Architectural salvage

A view of the long gallery at Packwood

The 1920s and 1930s saw much re-use of features from demolished historic buildings. The fireplace and its plaster overmantel came from a vintner’s shop in Stratford, the magnificent hall table was bought from Baddesley Clinton and some of the carved heads on the corbels supporting the roof beams are copied from originals in France.

The entrance hall was re-modelled, a new staircase was constructed and modern comforts were not ignored. Vacuum cleaners were purchased to keep the house clean, a water purifier was installed and running hot and cold water was supplied en suite to all four bedrooms.

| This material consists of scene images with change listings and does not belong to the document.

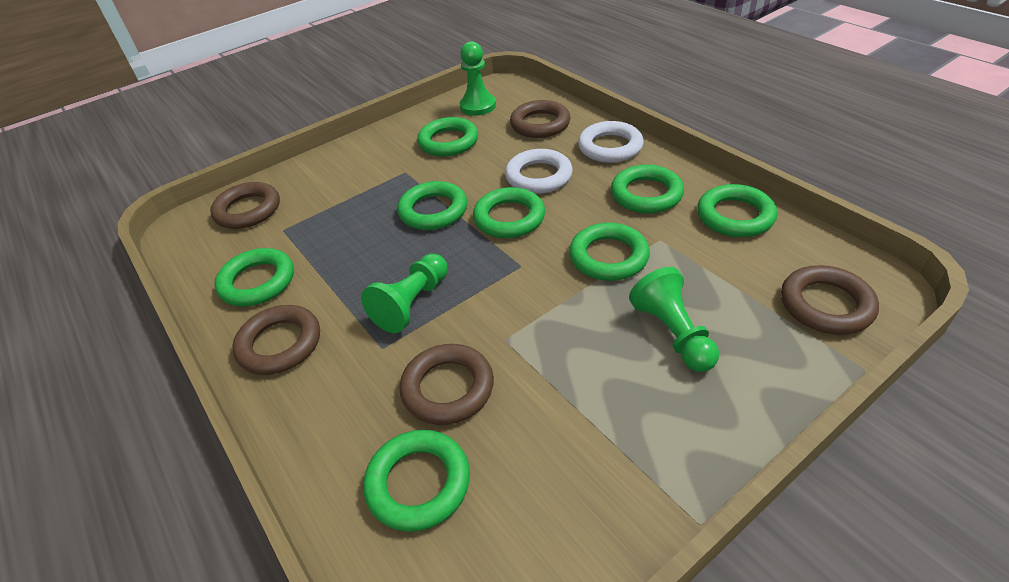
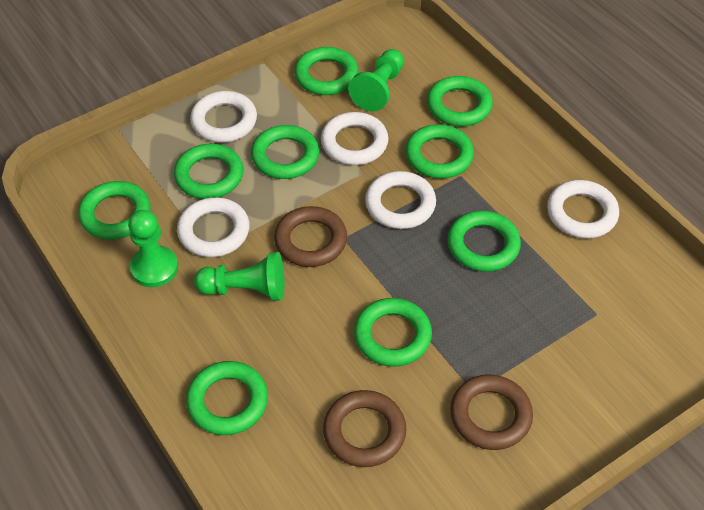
brown ring: 5 -> 3
green ring: 8 -> 9
white ring: 2 -> 5

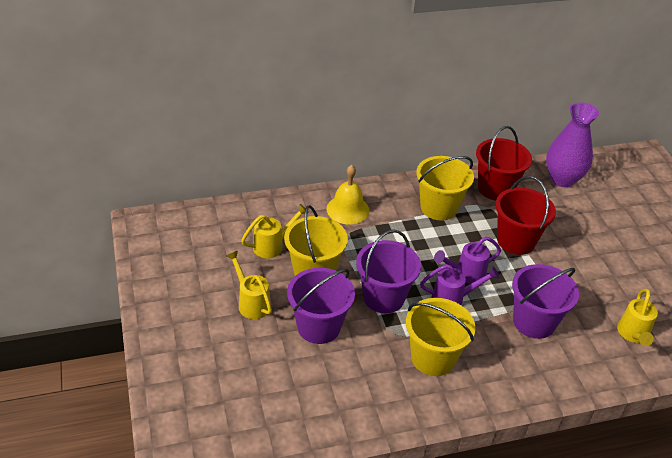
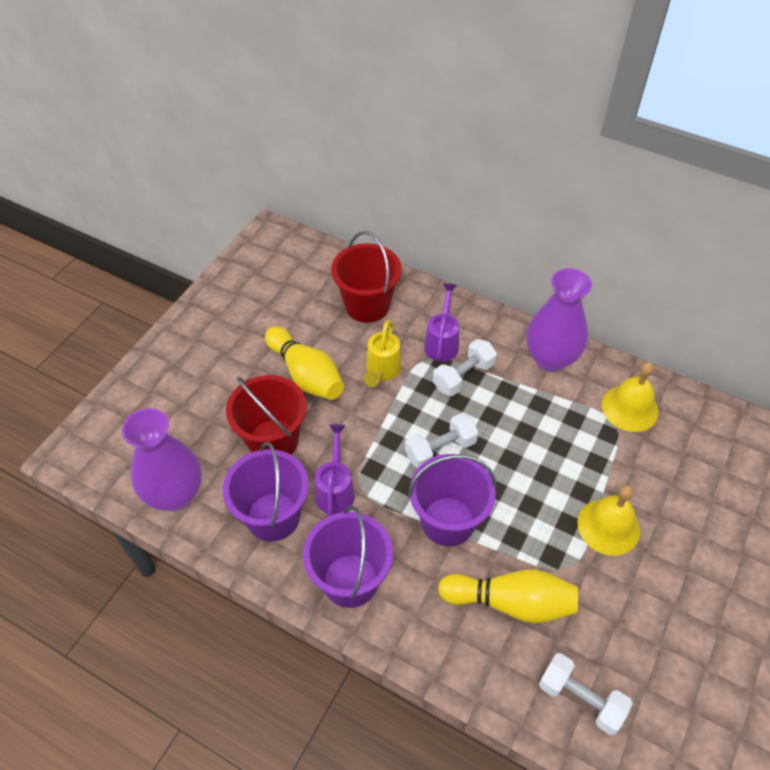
purple vase: 1 -> 2
white dumbbell: 0 -> 3
yellow bell: 1 -> 2
yellow bowling pin: 0 -> 2
yellow bucket: 3 -> 0
yellow watering can: 3 -> 1

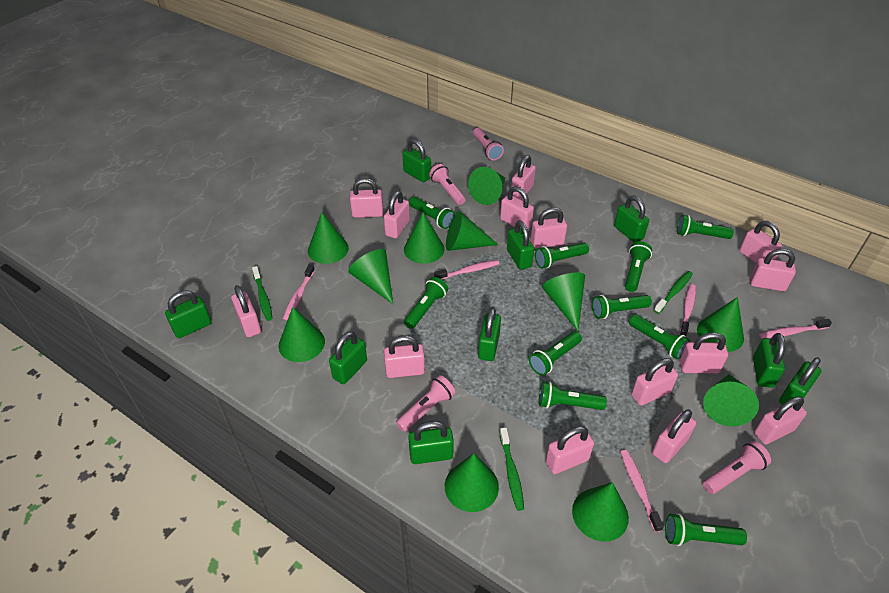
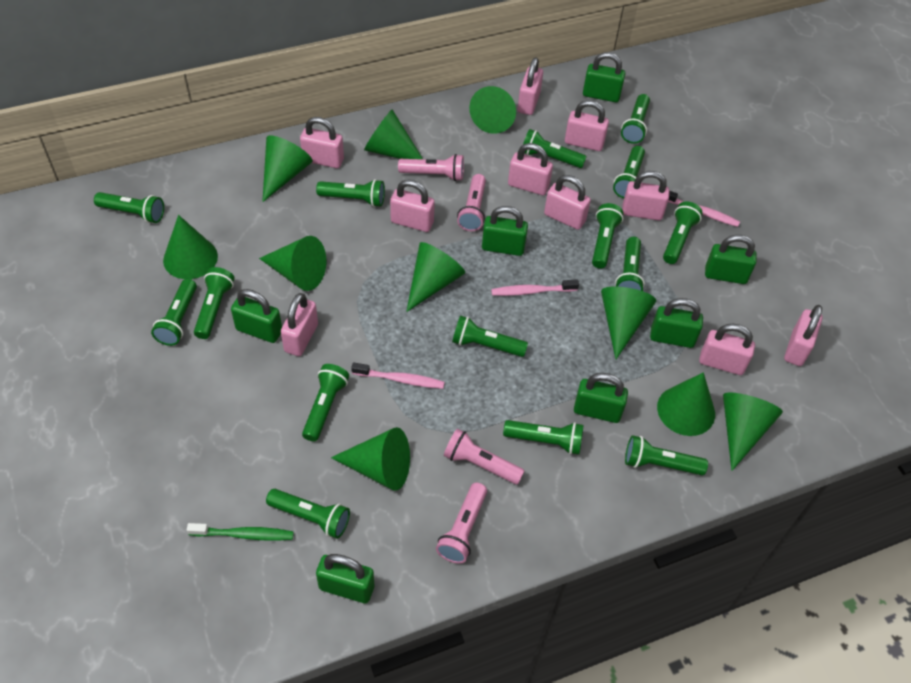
green cone: 11 -> 10
green flashlight: 10 -> 15
green padlock: 9 -> 7
green toothbrush: 3 -> 1
pink padlock: 14 -> 10
pink toothbrush: 5 -> 3

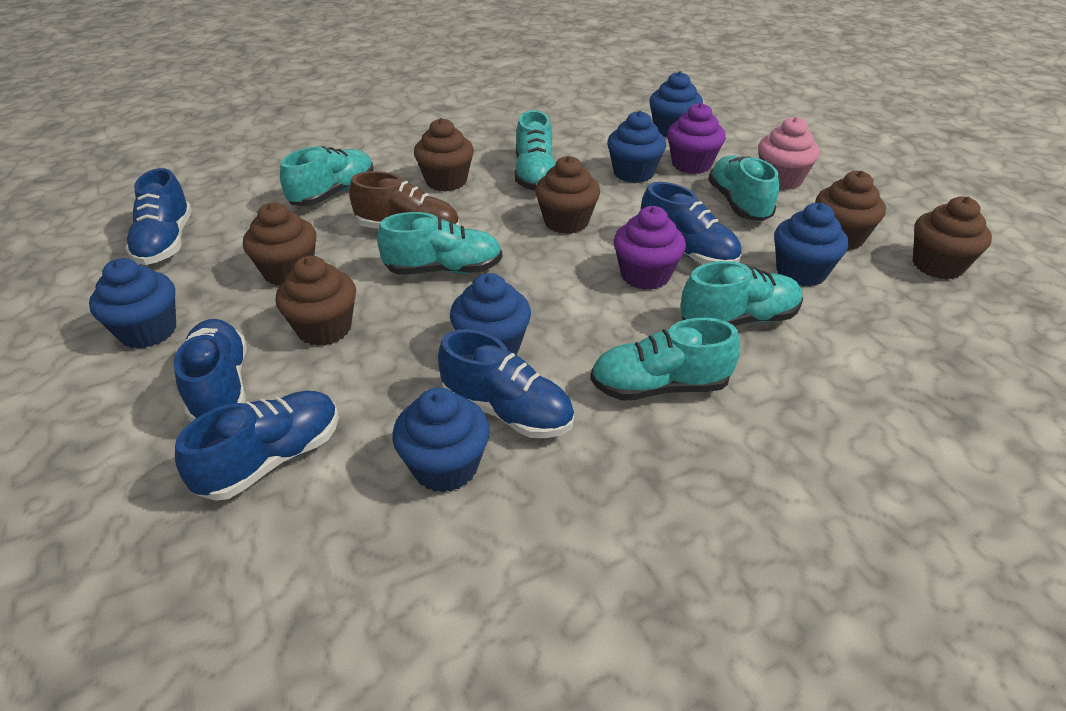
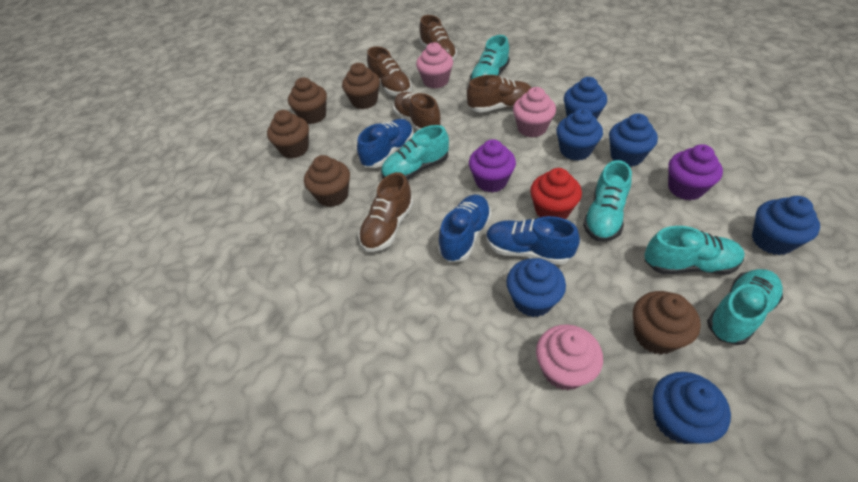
blue shoe: 5 -> 3
brown cupcake: 6 -> 5
brown shoe: 1 -> 5
pink cupcake: 1 -> 3
red cupcake: 0 -> 1
turquoise shoe: 6 -> 5

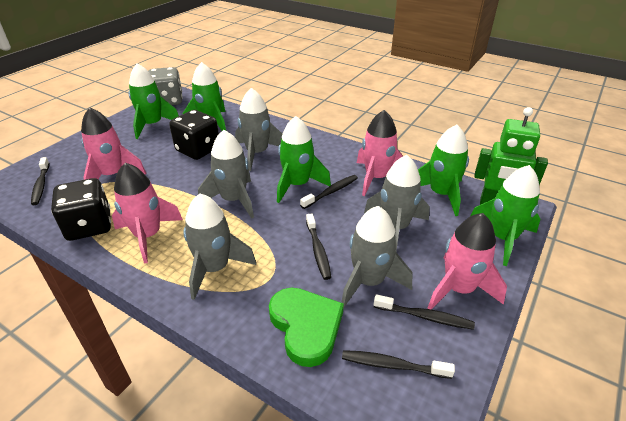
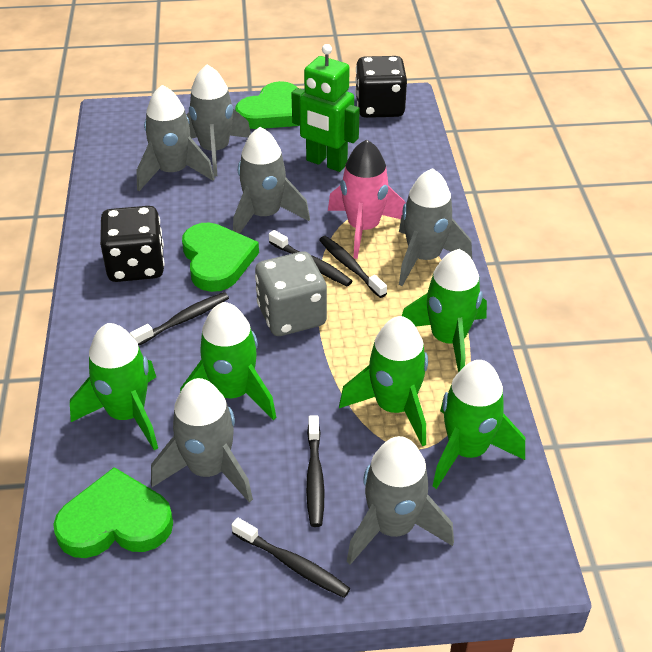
green heart: 1 -> 3
grey rocket: 5 -> 6
pink rocket: 4 -> 1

This unusual lion head spout can be found in the bathroom
The bathroom at Packwood

To furnish his perfect country house, Baron Ash had to find the perfect combination of antique textiles, polished wood, faded gold and extraordinary objects which would convey his ideal of timeless Englishness.  Freshly cut flowers were of the greatest importance, to the extent that he made the provision of them mandatory on handing over Packwood to the Trust in 1941.

Flowers in the fireplace at Packwood
Flowers in the fireplace at Packwood

Sunlight filtering through ancient stained glass panes in newly-minted windows perfectly harmonised the colours and textures in his beautifully restored country house.

" He…filled it (Packwood) with appropriate furniture, tapestries, stained glass and ornaments of great beauty."